MAFIA CAPITALE E POLITICI – Complicità politiche, mafiosi e cooperative che si muovono di concerto per predare concessioni pubbliche e lucrare vantaggi dal sistema, complicità che che in gran parte sono  ancora tutte da scoprire e indagare, tra sindaci, assessori, consiglieri comunali, che avrebbero intrattenuto, non solo a Roma e dintorni, rapporti con gli indagati e con le cooperative sotto indagine, che avevano rapporti con Legacoop e con la Caritas per quanto riguarda il recupero degli indumenti usati.

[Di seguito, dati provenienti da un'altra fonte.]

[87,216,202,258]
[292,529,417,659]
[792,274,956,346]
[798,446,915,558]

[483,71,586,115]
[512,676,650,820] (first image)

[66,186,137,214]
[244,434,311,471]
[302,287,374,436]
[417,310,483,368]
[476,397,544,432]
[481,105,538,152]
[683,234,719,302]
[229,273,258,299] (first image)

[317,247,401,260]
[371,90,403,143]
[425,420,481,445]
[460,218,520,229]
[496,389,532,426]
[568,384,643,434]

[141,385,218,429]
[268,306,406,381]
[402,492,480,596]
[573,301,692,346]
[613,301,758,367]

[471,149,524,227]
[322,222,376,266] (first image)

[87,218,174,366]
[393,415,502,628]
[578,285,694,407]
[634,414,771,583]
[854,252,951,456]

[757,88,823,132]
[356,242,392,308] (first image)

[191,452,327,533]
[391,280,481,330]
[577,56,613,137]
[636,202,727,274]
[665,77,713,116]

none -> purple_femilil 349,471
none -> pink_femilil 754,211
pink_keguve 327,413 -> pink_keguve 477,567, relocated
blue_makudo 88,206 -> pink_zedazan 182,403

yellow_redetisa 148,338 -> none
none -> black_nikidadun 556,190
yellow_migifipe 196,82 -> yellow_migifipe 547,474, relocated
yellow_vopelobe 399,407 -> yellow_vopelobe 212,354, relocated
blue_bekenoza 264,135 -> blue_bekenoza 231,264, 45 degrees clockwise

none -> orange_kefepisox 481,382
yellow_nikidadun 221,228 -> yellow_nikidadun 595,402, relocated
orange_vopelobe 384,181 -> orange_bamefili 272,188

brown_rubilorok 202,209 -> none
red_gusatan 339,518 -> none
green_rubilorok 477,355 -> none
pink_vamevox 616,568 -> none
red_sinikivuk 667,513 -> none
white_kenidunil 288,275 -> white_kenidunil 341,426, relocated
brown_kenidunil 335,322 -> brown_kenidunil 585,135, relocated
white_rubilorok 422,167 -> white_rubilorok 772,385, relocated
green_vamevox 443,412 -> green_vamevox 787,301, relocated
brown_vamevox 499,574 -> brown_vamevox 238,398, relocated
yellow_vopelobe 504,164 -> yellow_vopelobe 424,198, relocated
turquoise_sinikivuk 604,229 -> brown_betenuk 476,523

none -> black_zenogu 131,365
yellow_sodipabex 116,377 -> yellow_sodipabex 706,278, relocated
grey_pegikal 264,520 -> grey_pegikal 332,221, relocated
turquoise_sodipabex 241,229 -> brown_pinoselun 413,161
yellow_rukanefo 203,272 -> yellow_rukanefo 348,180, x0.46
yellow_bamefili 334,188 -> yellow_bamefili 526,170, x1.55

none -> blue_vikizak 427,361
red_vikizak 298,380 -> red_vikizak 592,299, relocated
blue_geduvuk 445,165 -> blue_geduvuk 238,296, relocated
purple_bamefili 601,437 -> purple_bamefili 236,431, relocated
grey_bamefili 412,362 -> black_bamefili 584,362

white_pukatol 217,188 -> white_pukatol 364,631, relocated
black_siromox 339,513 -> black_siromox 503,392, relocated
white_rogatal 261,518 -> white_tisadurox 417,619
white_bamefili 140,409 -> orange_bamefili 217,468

MAFIA CAPITALE, CHI CI GUADAGNA E COME – Ma non bastava il monopolio su questo traffico apparentemente minore, ma misurabile in milioni di euro e dodicimila tonnellate di peso all’anno, per lucrare ulteriormente si procedeva spesso il finto recupero della merce raccolta e alla sistematica falsificazione dei documenti di trasporto e dei certificati di «igienizzazione»: la legge prevede che gli abiti raccolti prima di poterli reinserire nel mercato vadano disinfettati e ripuliti, un passaggio che l’organizzazione saltava a piè pari. Il business nel riciclo degli abiti usati, che in parte ritornano sul mercato nel nostro stesso paese e in parte sono esportati a prezzi bassissimi verso i paesi in via di sviluppo, dove spesso uccidono l’industria tessile locale si presta già naturalmente a diverse critiche, visto che alimenta un mercato opaco con una parvenza di commercio etico perché alcune associazioni benefiche ottengono delle provvigioni sui vestiti raccolti da aziende appaltanti.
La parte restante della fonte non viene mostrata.